Frontiers in Neuroscience
|April 11, 2024
Summary
This study introduces U-NTCA, a novel deep learning model for accurate corneal stromal cell segmentation in microscopy images. The method improves detection of abnormalities, aiding in diagnosing eye conditions.
Area of Science:
- Ophthalmology
- Medical Imaging
- Computer Vision
Background:
- Automatic segmentation of corneal stromal cells is crucial for diagnosing eye conditions like viral infections and keratoconus from confocal microscopy images.
- Challenges in segmentation include uneven illumination and vascular occlusion, leading to inaccurate results.
Purpose of the Study:
- To develop a novel deep learning architecture for accurate corneal stromal cell segmentation, addressing limitations of existing methods.
- To improve the detection of abnormal cell morphology in challenging microscopy images.
Main Methods:
- Proposed a novel nnUNet and nested Transformer-based network (U-NTCA) with dual high-order channel attention.
- Incorporated recursive feature transmission and cross-layer interaction for enhanced contextual understanding.

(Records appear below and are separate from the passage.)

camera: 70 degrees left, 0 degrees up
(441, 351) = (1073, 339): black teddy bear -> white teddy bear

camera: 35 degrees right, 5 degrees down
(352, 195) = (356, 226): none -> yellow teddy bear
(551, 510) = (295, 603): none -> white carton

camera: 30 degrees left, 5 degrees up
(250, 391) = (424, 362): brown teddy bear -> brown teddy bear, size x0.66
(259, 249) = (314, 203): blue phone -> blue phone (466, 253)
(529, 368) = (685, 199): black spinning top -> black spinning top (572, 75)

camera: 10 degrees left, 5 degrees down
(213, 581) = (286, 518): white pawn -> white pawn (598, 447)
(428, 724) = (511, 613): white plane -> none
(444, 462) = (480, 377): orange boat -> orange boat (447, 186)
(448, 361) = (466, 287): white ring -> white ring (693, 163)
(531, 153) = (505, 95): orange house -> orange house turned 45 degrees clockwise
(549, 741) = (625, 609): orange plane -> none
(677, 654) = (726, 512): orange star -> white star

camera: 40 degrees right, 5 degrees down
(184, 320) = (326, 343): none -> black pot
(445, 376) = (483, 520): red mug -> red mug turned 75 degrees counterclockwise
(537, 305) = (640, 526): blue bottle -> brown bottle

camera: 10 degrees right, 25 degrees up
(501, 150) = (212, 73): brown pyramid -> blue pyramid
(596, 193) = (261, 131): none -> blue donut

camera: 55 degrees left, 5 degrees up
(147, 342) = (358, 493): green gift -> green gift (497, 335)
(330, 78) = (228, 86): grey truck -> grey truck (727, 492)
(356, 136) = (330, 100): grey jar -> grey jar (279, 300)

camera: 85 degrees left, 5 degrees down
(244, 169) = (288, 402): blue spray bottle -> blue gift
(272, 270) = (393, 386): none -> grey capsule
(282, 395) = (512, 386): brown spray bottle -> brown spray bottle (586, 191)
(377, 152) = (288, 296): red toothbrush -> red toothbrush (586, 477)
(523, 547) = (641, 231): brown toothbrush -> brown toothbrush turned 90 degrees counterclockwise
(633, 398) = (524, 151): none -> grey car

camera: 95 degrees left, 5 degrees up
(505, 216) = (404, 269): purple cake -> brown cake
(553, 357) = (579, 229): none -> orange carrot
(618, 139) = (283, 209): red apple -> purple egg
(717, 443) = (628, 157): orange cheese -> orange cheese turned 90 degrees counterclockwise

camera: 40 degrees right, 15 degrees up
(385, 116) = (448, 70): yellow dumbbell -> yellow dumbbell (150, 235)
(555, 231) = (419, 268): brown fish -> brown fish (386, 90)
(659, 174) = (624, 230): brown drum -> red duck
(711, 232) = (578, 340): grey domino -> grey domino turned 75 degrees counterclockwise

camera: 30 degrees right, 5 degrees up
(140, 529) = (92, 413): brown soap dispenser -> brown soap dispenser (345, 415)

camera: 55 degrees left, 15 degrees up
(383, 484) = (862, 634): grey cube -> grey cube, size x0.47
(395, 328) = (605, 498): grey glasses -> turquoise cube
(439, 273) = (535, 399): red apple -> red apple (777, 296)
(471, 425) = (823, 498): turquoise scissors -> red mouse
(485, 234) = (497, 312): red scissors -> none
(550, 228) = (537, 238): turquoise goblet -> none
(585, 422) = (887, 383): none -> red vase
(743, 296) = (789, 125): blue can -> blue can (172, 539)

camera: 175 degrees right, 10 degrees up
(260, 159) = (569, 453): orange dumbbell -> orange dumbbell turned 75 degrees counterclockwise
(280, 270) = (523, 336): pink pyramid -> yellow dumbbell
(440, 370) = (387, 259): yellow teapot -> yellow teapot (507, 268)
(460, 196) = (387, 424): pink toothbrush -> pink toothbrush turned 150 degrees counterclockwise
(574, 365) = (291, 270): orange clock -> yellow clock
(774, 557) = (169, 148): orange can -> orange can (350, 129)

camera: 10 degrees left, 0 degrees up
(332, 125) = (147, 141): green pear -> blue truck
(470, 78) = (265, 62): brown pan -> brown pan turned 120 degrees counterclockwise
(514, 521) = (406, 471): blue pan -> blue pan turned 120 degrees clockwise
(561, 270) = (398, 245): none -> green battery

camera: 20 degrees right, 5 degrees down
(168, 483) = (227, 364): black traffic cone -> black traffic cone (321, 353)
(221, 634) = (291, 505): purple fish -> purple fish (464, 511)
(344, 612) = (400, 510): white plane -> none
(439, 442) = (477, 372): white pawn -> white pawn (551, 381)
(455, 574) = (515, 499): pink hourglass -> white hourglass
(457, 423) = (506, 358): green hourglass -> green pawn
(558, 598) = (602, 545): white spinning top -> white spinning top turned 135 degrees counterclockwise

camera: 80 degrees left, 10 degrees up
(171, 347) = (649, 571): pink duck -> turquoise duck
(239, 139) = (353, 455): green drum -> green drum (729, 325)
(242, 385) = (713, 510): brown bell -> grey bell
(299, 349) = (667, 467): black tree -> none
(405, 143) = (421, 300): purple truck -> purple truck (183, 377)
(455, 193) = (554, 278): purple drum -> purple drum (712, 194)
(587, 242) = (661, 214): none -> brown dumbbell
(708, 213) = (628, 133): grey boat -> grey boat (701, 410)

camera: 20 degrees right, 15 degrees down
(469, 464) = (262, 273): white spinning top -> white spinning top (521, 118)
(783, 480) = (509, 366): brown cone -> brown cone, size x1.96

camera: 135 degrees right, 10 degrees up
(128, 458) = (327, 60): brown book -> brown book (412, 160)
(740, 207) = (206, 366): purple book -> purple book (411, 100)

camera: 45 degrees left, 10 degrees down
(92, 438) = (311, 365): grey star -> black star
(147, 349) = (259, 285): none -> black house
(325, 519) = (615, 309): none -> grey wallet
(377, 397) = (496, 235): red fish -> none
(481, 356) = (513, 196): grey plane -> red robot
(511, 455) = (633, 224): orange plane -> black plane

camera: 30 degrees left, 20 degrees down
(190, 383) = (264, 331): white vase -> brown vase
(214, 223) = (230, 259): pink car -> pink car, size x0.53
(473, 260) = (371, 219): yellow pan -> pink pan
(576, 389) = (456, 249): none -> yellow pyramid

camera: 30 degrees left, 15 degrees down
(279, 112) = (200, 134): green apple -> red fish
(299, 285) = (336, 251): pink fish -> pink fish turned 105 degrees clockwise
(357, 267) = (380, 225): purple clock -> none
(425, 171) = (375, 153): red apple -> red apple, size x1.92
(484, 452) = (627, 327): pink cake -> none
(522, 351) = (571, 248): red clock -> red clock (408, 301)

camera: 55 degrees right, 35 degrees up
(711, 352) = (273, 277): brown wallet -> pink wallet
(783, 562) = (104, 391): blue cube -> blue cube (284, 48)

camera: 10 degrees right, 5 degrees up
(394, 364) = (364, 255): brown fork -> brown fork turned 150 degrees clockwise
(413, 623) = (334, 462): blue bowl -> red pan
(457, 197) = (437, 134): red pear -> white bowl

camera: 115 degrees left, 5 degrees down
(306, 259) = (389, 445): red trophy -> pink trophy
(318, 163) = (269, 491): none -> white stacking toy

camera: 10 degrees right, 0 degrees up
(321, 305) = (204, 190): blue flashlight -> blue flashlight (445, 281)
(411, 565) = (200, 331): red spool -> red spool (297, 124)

- Utilized a novel attention channel (gConv) for higher-order local context interaction and multi-scale feature integration.
Main Results:
- The U-NTCA model achieved a Dice score of 82.72% and an Area Under Curve (AUC) of 90.92% on a clinical dataset of 136 images.
- Demonstrated superior performance compared to the standard nnUNet architecture.
Conclusions:
- The proposed U-NTCA model offers a cost-effective and high-precision solution for corneal stromal cell segmentation.
- The method is particularly effective in challenging image scenarios, improving diagnostic accuracy for ophthalmologists.